Yesterday in Seattle I had a mini-meltdown. Rick had his second chemo treatment and it went well. The little problem I had was...since his infusion went a little longer than expected, I went to my appointment without him for the first time. Angie went along instead (as Amy is in Puerto Rico with the AirForce). It was nice having her there, however when the nurse asked me how I was doing...I lost it. I was sobbing and blubbering...and sniffling... The funny part about this is that I don't get emotional at my appointments. We talk about how I'm feeling (I say good), if there are any changes (oh, just a little cough), I get a little exam (everything looks fine), we talk about test results (all within the normal range), I ask some questions (blah, blah)...and then I make a return appointment (for one month later). This time, without Rick, I guess my body wanted the doctor to know how I really was. Oh, externally, I'm great!

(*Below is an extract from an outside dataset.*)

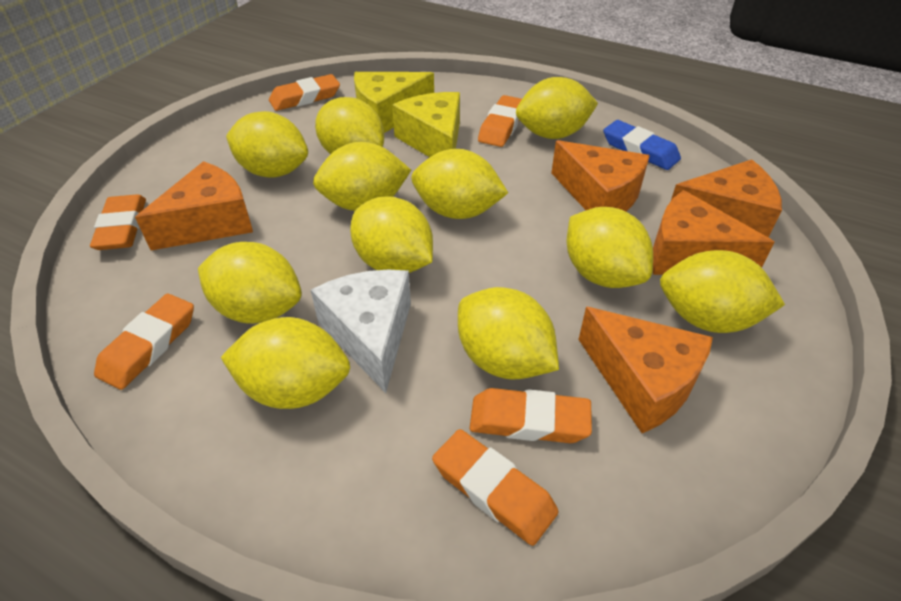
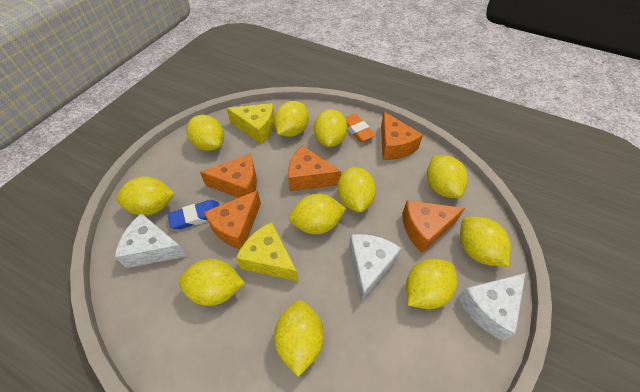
orange eraser: 6 -> 1
white cheese: 1 -> 3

I'm "fine". Internally it appears, I'm a mess. I told my doctor I "hate" cancer. I'm sick of it effecting my life and my family's life. I hate not having control of my emotions. The weird part is...Dr. Eaton was happy for me. He thought it was about time I got mad. Broke down. Told it like it really is. He thinks I'm still doing great but it's time for a scan again next month. Since the cough has gotten worse and I have an ongoing pain in my left ribcage he says it can't hurt to get another look. Angie had to leave my appointment to get back upstairs with Rick because he had an appointment with his doctor by this time, so I had a chance to talk with my doctor all alone. He assured me that he thinks I'm doing well. He reminded me that things can start to change, but he can also help fight whatever comes my way. By the time I left his exam room, he asked me if I needed ice packs for my eyes. (you can only imagine how pretty I must have been by this time). I had to walk through the waiting room, lobby, get on the elevator and go to Rick's room while I was still sobbing. On the elevator, I apologized to the 4 people riding with me. I said nothing serious has just happened, I'm just an ugly crier. They reminded me it was ok, I was in a cancer hospital...this kind of this happens regularly. We left the hospital with a bag over my head (just kidding). Once we got done with Rick's appointment we headed for home. Besides my meltdown, everything really did go well.
Rick said if he was feeling well after his treatment he wanted to go to the Stanwood/Jackson district basketball game. I agreed to it. We did have to go buy some eye make-up for me before the game, so I didn't scare the players and spectators.
So far, Rick is feeling good again. He just wishes he could get more sleep. We're working on that. I slept until 9:30 this morning. Apparently, I was exhausted.
It is Valentine's evening and I'm trying to make a nice dinner for my honey, so I'd better go.
Love you more than all the roses sent to sweethearts today!